Pena went back to the car and threw on a pair of shorts, he testified. Sibley walked up to Popov and his friend, holding sunflower seeds in his hands, “to try to be the peacemaker,” Sanchez said. Sanchez followed Sibley to try to get him to leave, because he said his friend was being “nonchalant” while the other group was screaming and being aggressive. Then, Sanchez said, someone called him a slur and told him he sounded like a girl.

Just because they had different sexual identities didn’t mean they couldn’t coexist in the same place, Sanchez recalled saying.

‘I didn’t want to stay there anymore’

A gas station clerk testified that he walked outside and told both groups to leave. Surveillance footage shows them going their separate ways, other than Popov, who stayed at the door with his phone raised. Wilson testified that it was unnerving to feel like he was being recorded.

“I think that’s quite aggressive,” he said.

As Popov continued to stand by himself with his phone up, Pena said, he cursed and called them homophobic slurs, prompting Pena and Sibley to walk back toward him. Pena said at first he wanted to know why Popov was continuing to harass them. But then, he said, Popov appeared to get in a “fighting stance,” and Pena decided to leave.

“It was just time to go,” he testified. “I didn’t want to stay there anymore. The night was already ruined.”

Surveillance footage shows Popov taking a few steps backward, then walking down the sidewalk as Sibley and Washington walked toward him. The footage also appears to show Popov putting his phone in his pocket and taking out a knife.

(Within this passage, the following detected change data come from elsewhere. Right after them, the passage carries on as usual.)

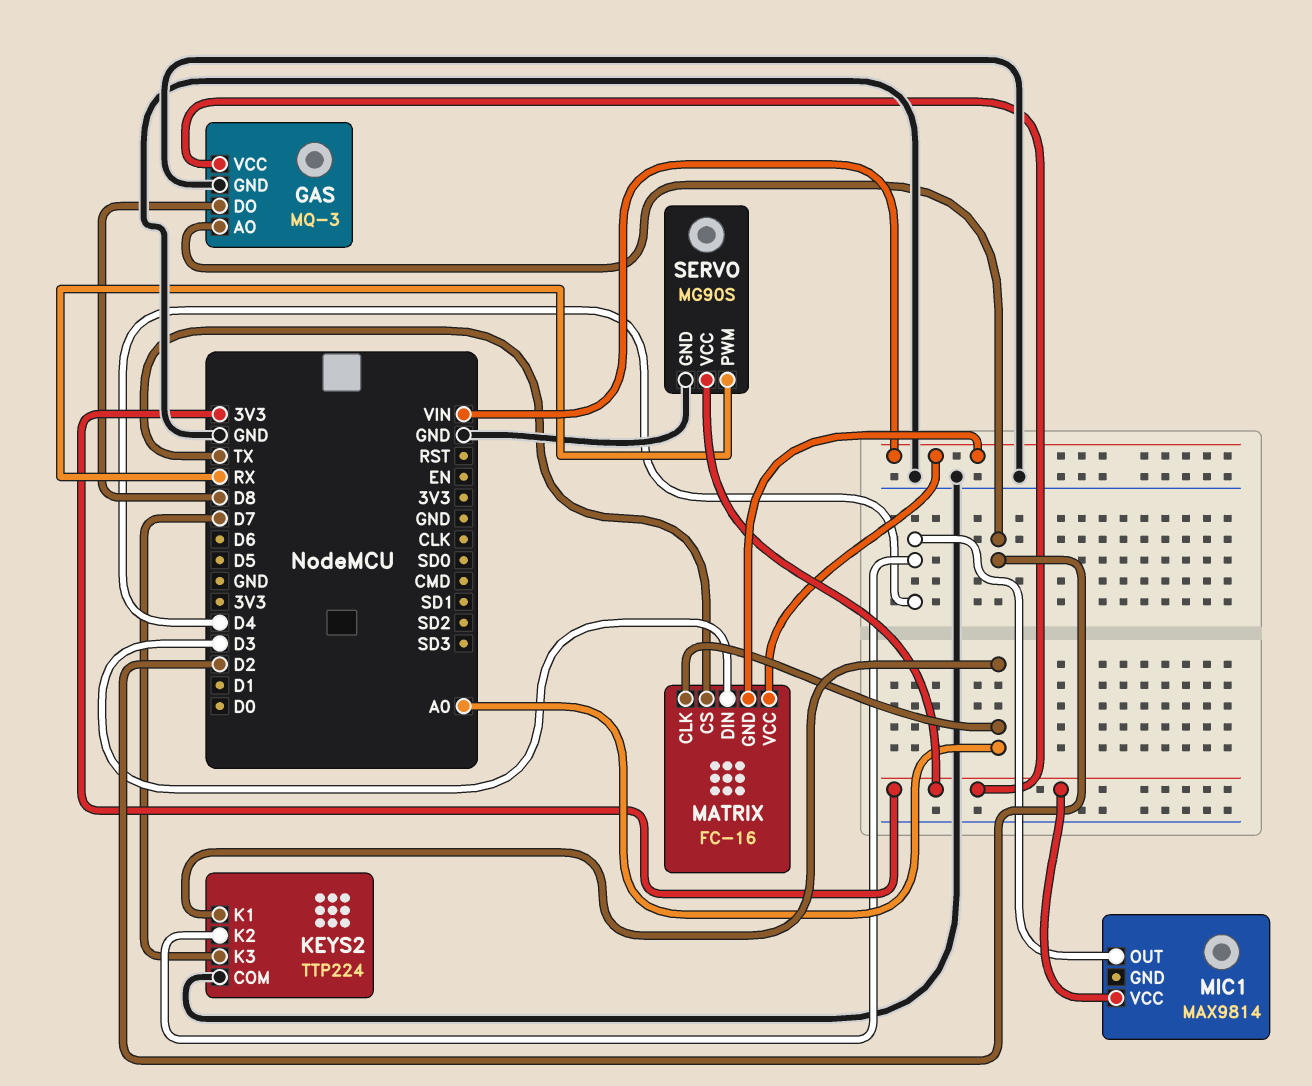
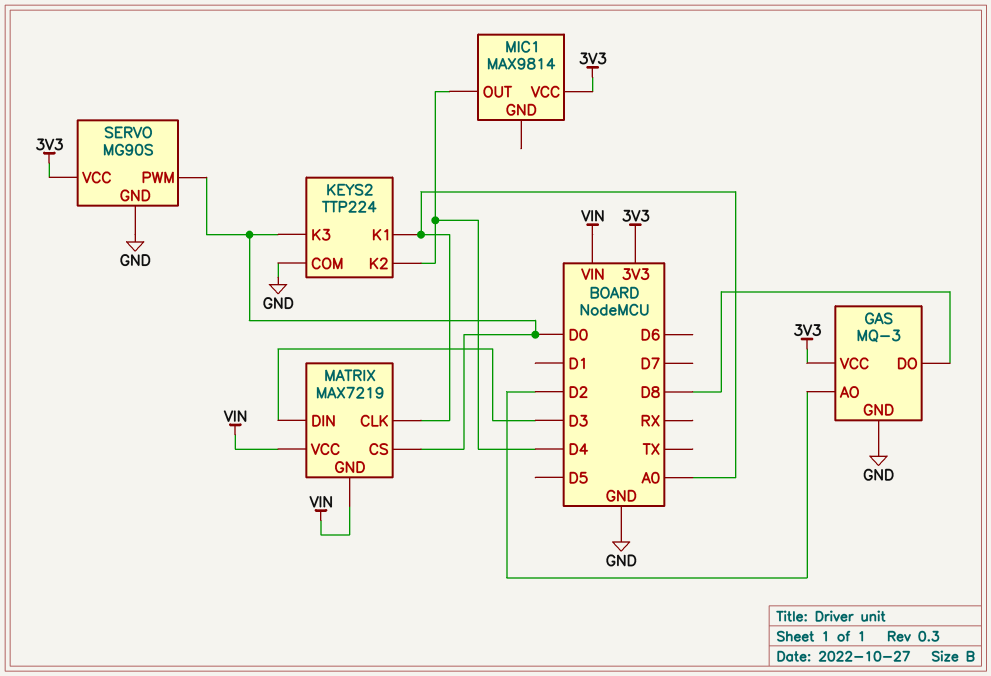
KEYS2 pin K3: D7 -> D0
MATRIX: FC-16 -> MAX7219
MATRIX pin CS: TX -> D0
SERVO pin PWM: RX -> D0

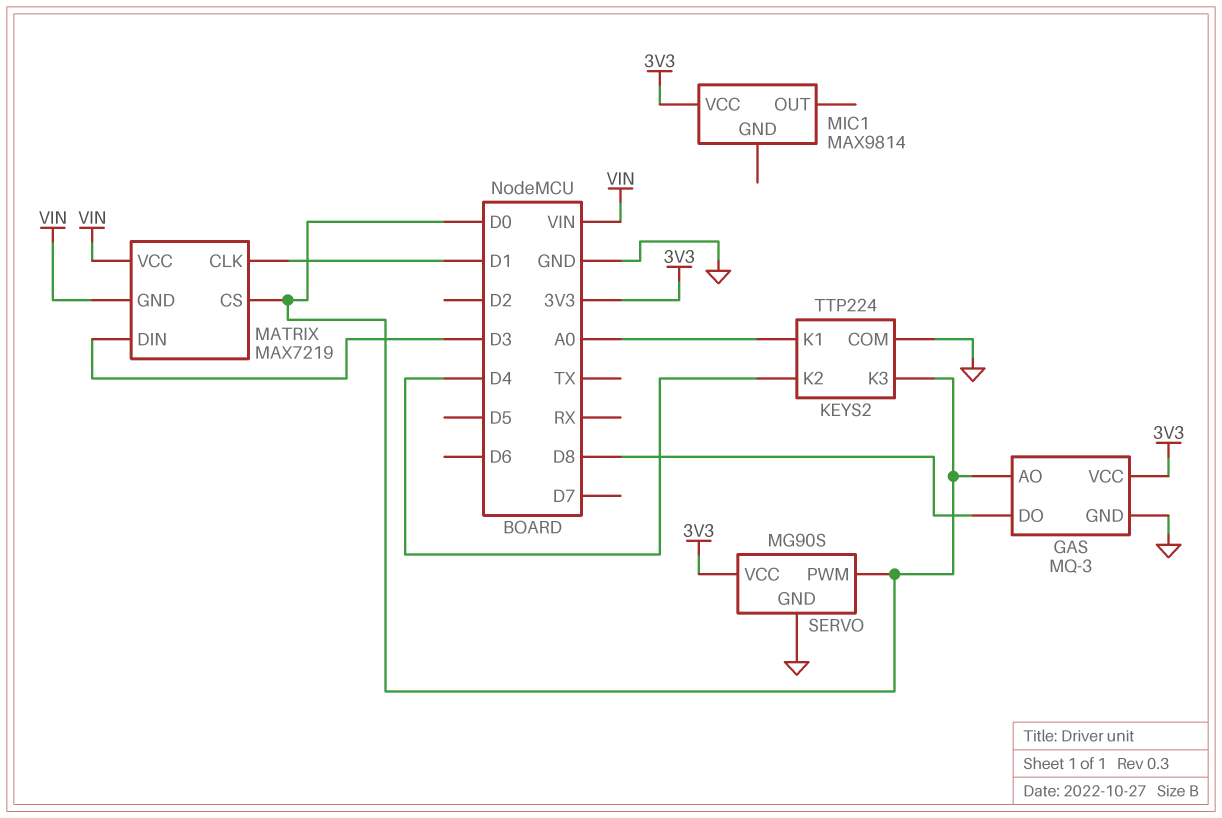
GAS pin AO: D2 -> D0
MATRIX pin CLK: A0 -> D1
MIC1 pin OUT: D4 -> none

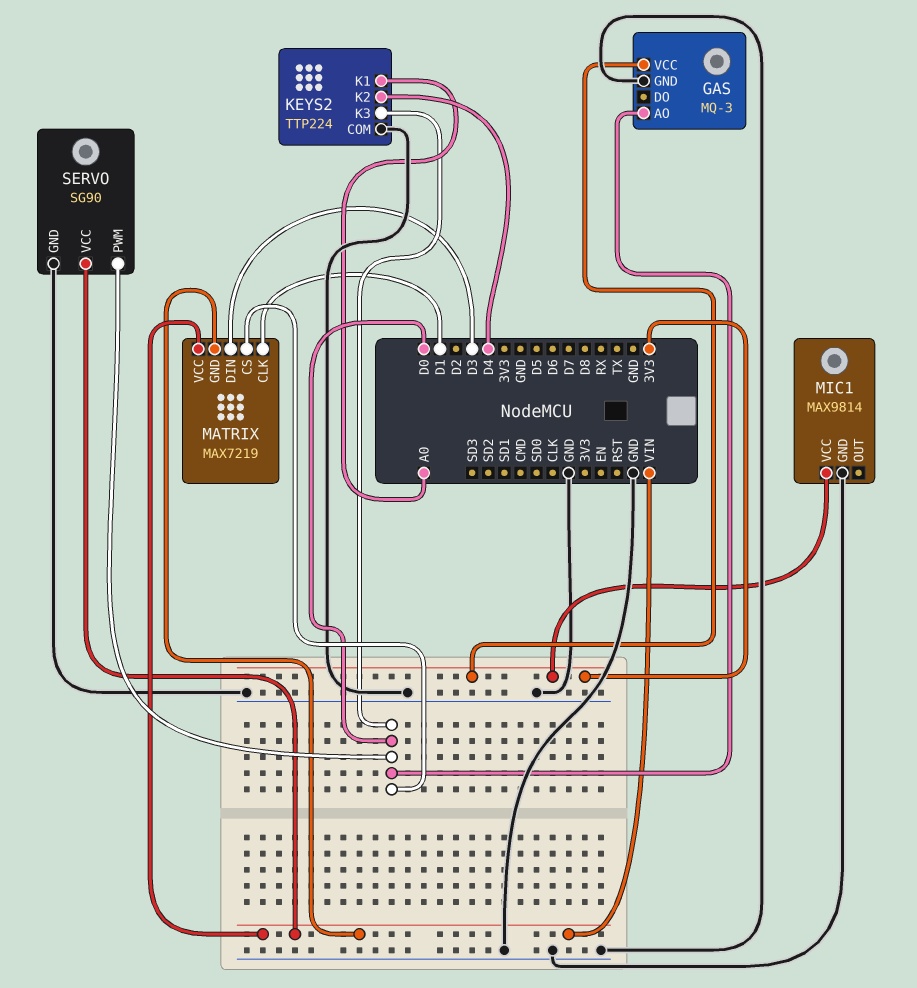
GAS pin DO: D8 -> none
MIC1 pin GND: none -> GND
SERVO: MG90S -> SG90
SERVO pin VCC: 3V3 -> VIN

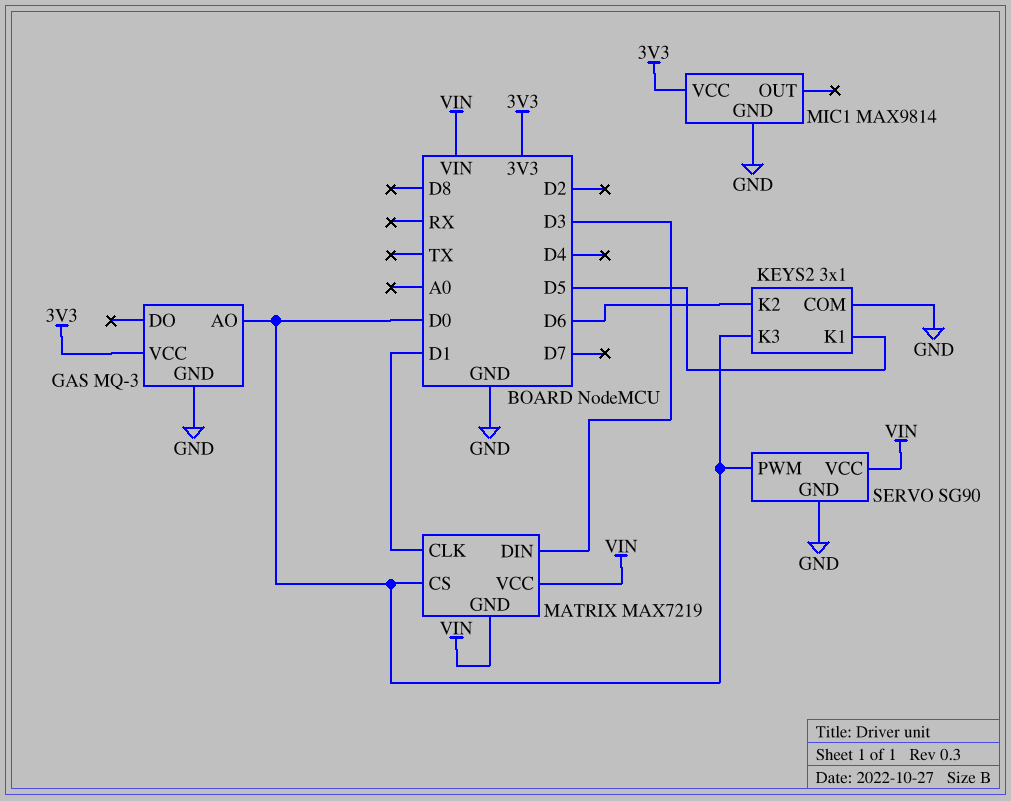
KEYS2: TTP224 -> 3x1
KEYS2 pin K1: A0 -> D5
KEYS2 pin K2: D4 -> D6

At that point, the gas station clerk testified, he was back outside and trying to separate the groups once again. The footage shows Sibley run at Popov, pushing him back. Then, Popov walked toward his friends, and Sibley followed, according to the video. The footage shows Popov hoisting his arm toward Sibley, then darting off with his friends toward the smoke shop. Surveillance footage shows him returning to the smoke shop where he worked, dropping the bloody knife in the cashier’s booth, ringing up a customer and then fleeing in a car with his friends.

During cross examinations, Popov’s defense attorney cast doubt on his client’s role as an instigator. He questioned whether Popov was the one yelling the slurs and also pressed Sibley’s friends on why they continued to engage and walk toward him. Pollard asked the eyewitnesses whether they could read Popov’s mind and know how he was feeling that night. He suggested “emotions were high” and that the situation escalated quickly.

Sibley’s friends said Popov was the one who wouldn’t leave them alone and took out a knife when they were all unarmed. After Sibley was stabbed, surveillance footage shows him slowly sitting on the ground, then lying back, stretching out his arms and legs. Blood spilled down his shorts and pooled around him on the sidewalk as Pena squatted beside him, telling him to calm down, according to police body camera footage. Pena testified that he was applying pressure to Sibley’s wound to try to slow the bleeding.

As the video played, one of Sibley’s supporters in the audience burst into tears and left the courtroom. On the witness stand, Pena wiped his eyes with a tissue.

Before Pena fully realized what had happened, he said, he remembered his friend “just giving me this look.”

“At that point I knew that something was wrong,” he said.